A role that encompasses both day-to-day minutiae and values like 'integrity, trust, honesty and a commitment to public service'

It's a bit like steering and guiding a super-tanker, says Mick Creedon of his job as Chief Constable of Derbyshire. Or maybe conducting a massive orchestra. Warming to his theme, he suggests, 'It's about making sure that all the component parts are in place and have the tools they need to do their bit. After all, there won't be a rich sound for the audience if you've got a fantastic wind section but the strings aren't up to scratch.'

There is no family history of anyone joining the police force and he confesses that he only 'stumbled' into the job after graduating with a degree in economics and history from the University of Manchester. Having expected to do it for a couple of years, 'Sort out my financial mess after university and then go and do something proper,' he cheerfully reflects, 'It's really quite strange how it all panned out.'

'Once upon a time,' he says, 'I actually applied to be the England football manager - obviously that was a bit ambitious. On this occasion, they gave the job to a certain Ron Greenwood.' He had a management job with the Post Office; worked as a hospital porter and had ideas about travelling the world. There was no particular trigger for joining the Force, apart from the influence of a close friend who was joining the Metropolitan Police.He was 22, three years older than most of his fellow recruits, and joined Leicestershire Constabulary in 1980 at a time when graduates were something of a phenomenon. 'You could tend to stand out a bit - people didn't understand why someone with a degree would be in this occupation,' he remembers. 'And it was strange moving into what was then a totally new organisation to me - wearing a uniform, regimented hours, short hair, all the things I hadn't done as a student in the late Seventies.'

The biggest step was from 'being what I had been to being someone who had to be quite challenging. I didn't necessarily have the most suspicious nature on the street in those days.' He joined at a time when the service was involved in two mass movements of policing around the steelworkers' strike in 1980 and the miners' strike of 1984.

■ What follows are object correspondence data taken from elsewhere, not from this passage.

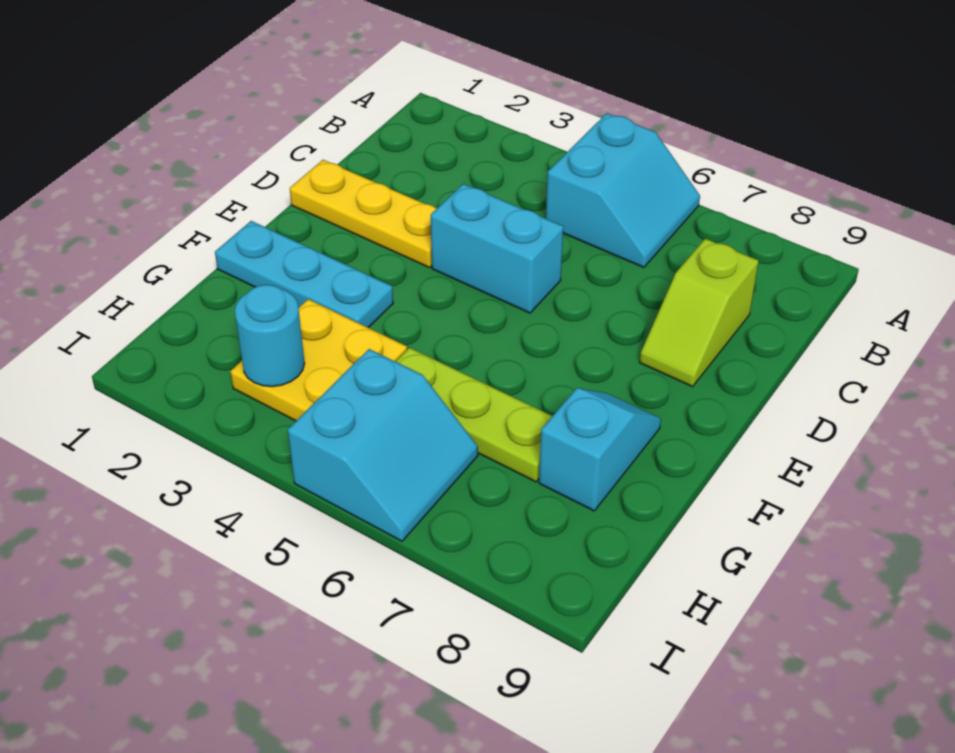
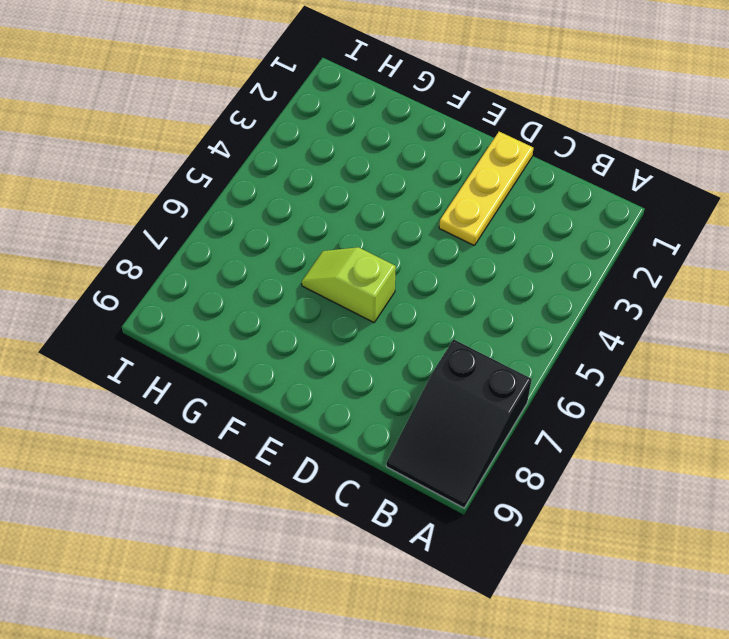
black slope A7:B9 level 1 top 7 -> none
lime slope E6:F6 level 1 top E -> lime slope C8:D8 level 1 top C
none -> cyan slope A5:B6 level 1 top 5
none -> cyan brick D4:D5 level 1

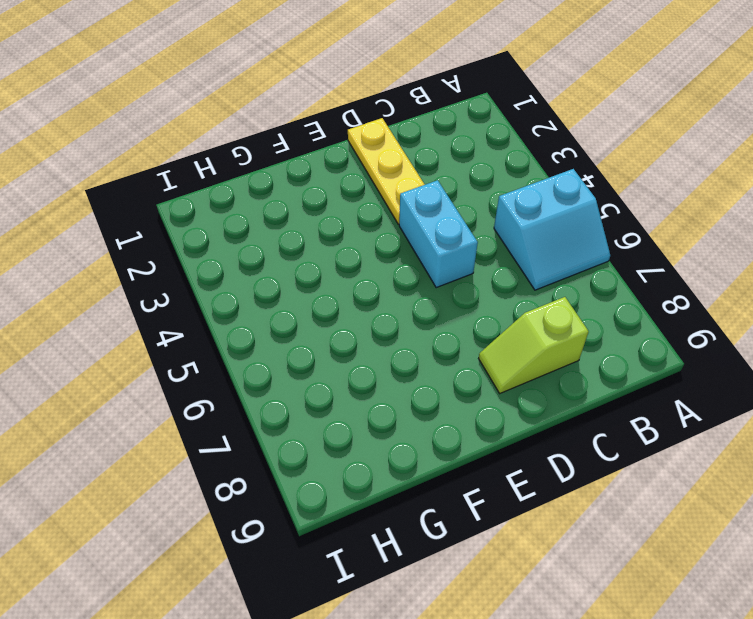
none -> cyan plate F1:F3 level 1
none -> cyan slope F8:G8 level 1 top G

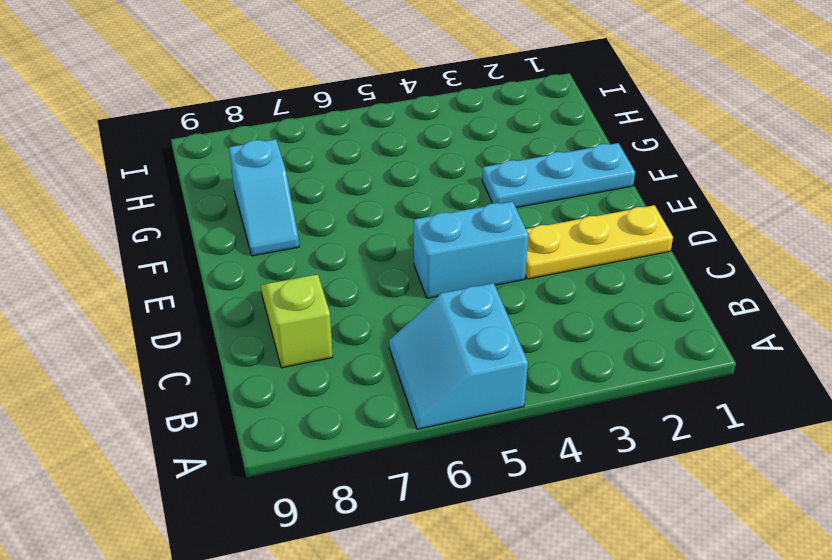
none -> yellow plate G3:H4 level 1
none -> lime plate G5:G7 level 1

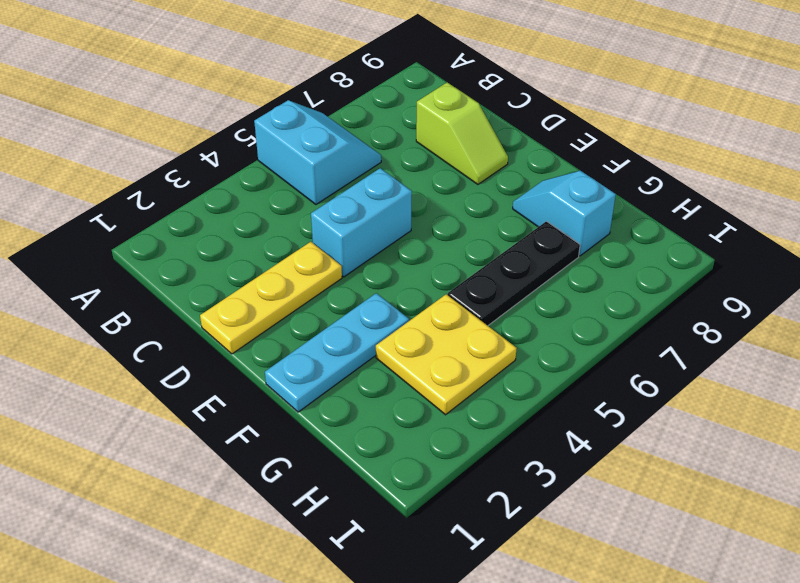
black plate G5:G7 level 1 -> lime plate G5:G7 level 1
none -> cyan slope H5:I6 level 1 top 5
none -> cyan round brick H3 level 2

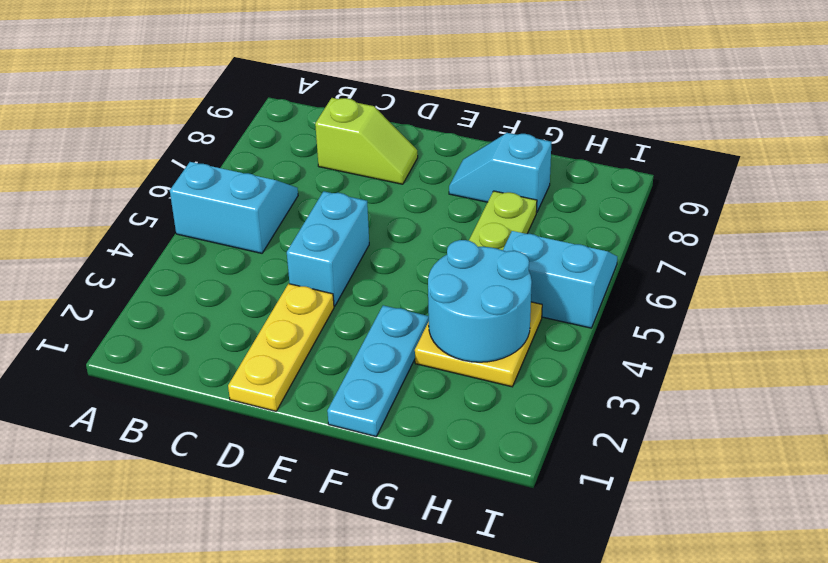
cyan round brick G3:H4 level 2 -> cyan round brick H3 level 2

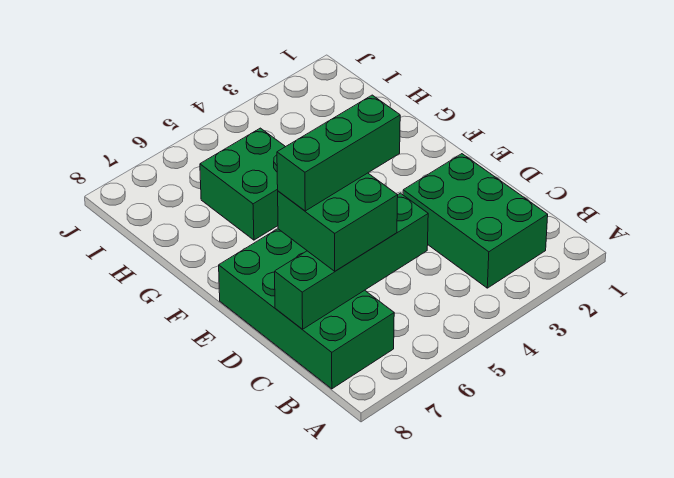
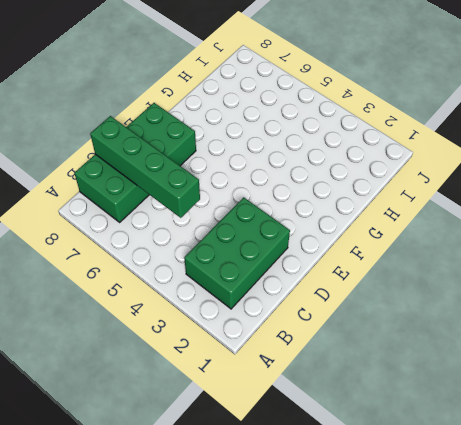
none -> green brick G5:H6 level 1
none -> green brick C6:D7 level 3

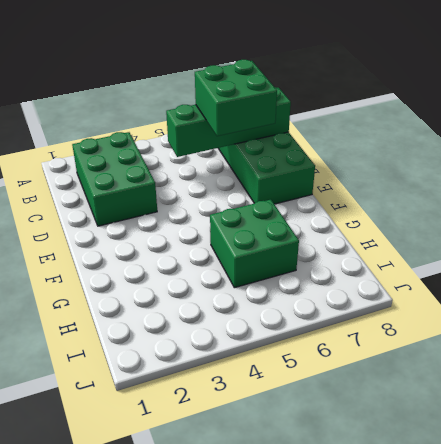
none -> green brick D5:D7 level 4

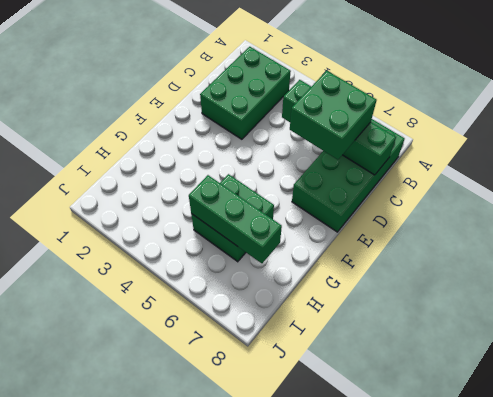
green brick H5:H7 level 2 -> green brick D5:D7 level 4

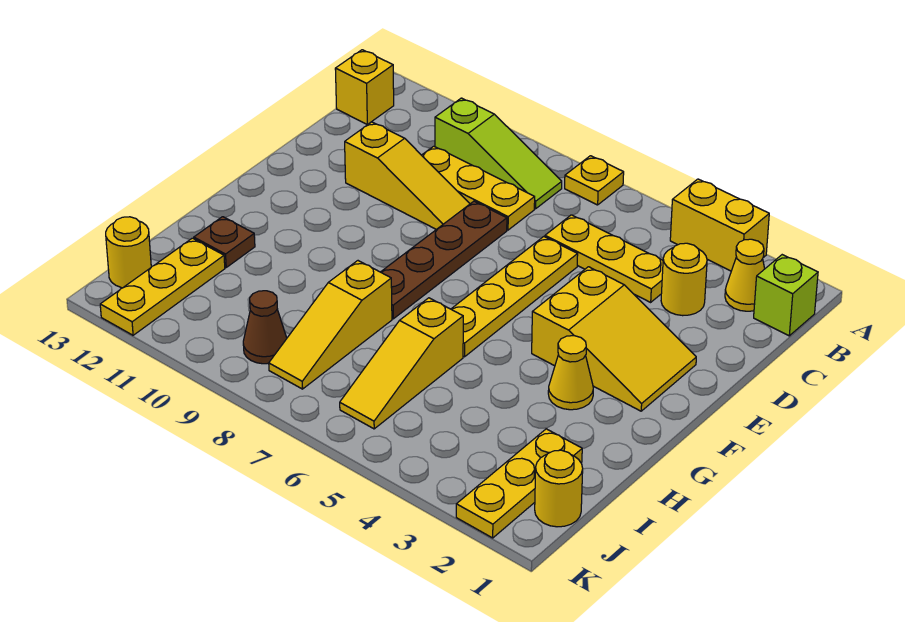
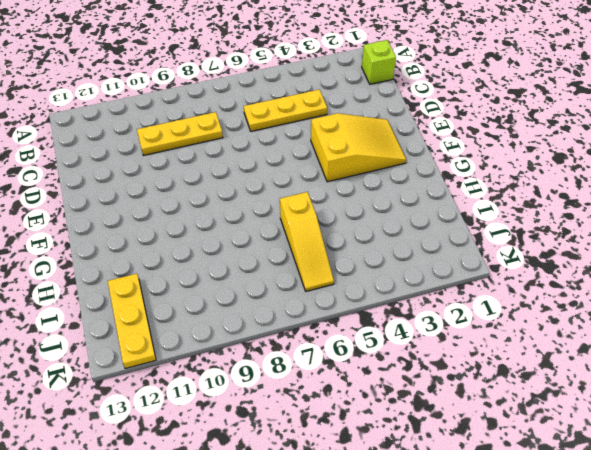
none -> yellow brick A3:A4 level 1
none -> yellow plate A7 level 1
none -> yellow cone B2 level 1

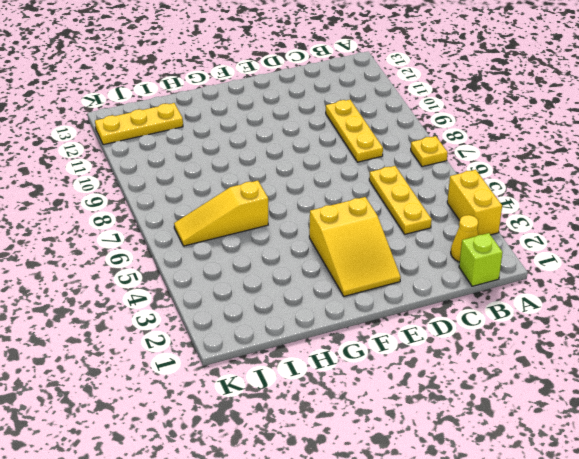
none -> lime slope B8:B10 level 1 top 10
none -> yellow brick B13 level 1
none -> yellow round brick C3 level 1

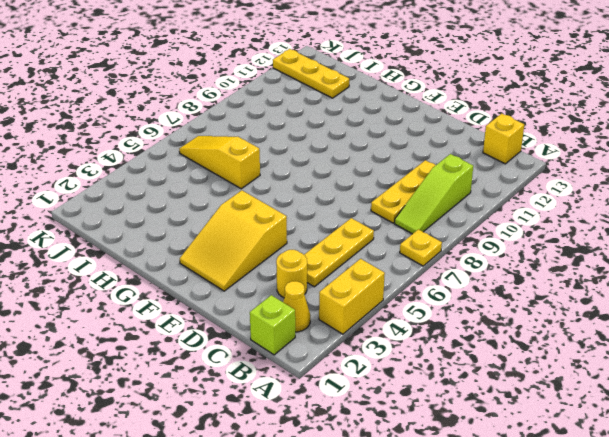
none -> yellow plate D6:G6 level 1
none -> brown plate D8:G8 level 1
none -> yellow slope D9:D11 level 1 top 11

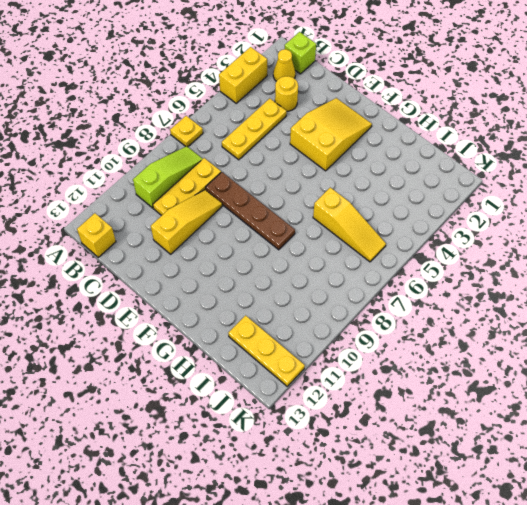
none -> yellow plate D6:G6 level 1
none -> yellow cone G3 level 1
none -> yellow slope H8:J8 level 1 top H

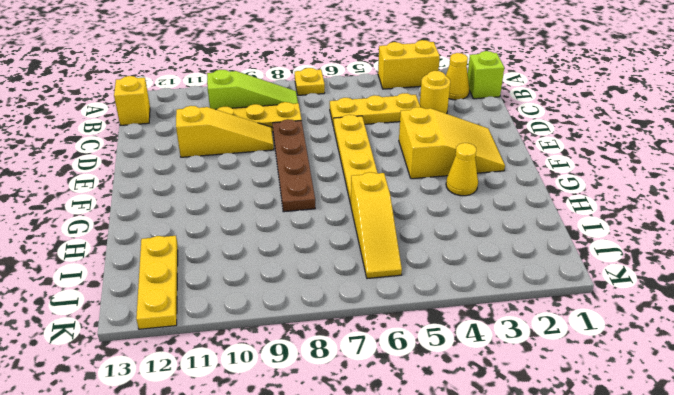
none -> yellow slope H8:J8 level 1 top H
none -> brown plate H12 level 1
none -> yellow plate I2:K2 level 1

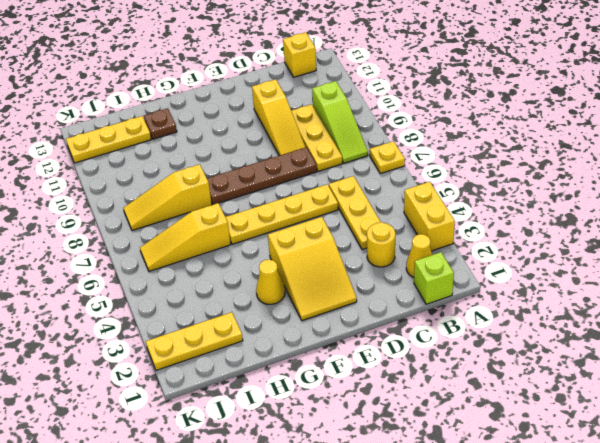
none -> yellow round brick J1 level 1
none -> brown cone J9 level 1
none -> yellow round brick J13 level 1

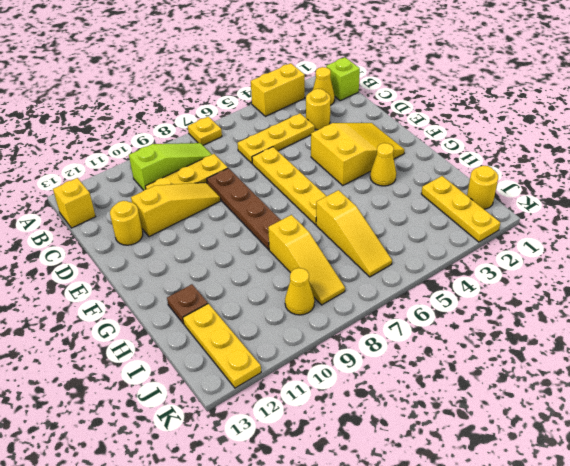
yellow round brick D12 level 1 -> yellow round brick J13 level 1
yellow cone J9 level 1 -> brown cone J9 level 1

Of his time as a constable on the beat, he says frankly, 'I never was the best street cop. I worked hard and I was okay but I didn't have that natural feeling. There are people who are brilliant at neighbourhood policing, patrol officers who can just see something and instinctively know it's wrong. I never had that. I got a job as a detective and knew I was good at that. I've got a very inquisitive mind, I'm good on detail and I like talking to people, so the art of the interview of the suspect, of gathering information, of trying to think how that criminal would think and then negate their escape route, that intrigued me.'

Promoted from detective constable after two years, he was briefly a uniform sergeant before becoming a detective sergeant, a job he did for seven years. He regards that time as the best grounding he could possibly have had in learning about leadership and management. It also gave him exposure to some really interesting cases.

In a headline-hitting incident in December 1987, a helicopter was hijacked above Gartree top security prison in Leicestershire and two lifers, John Kendall and Sydney Draper, were sprung from the exercise yard. Kendall was recaptured after 10 days but Draper remained at large for 18 months, during which time Mick headed the investigation.

'I actually charged someone with hijacking. There aren't many police officers who've done that because it doesn't happen now,' he says with justifiable pride. 'It was a fascinating case.' Hard on its heels, he got involved in the historic child abuse situation perpetrated in Leicestershire care homes by Frank Beck - sentenced to five life terms in 1991 for offences against up to 250 victims.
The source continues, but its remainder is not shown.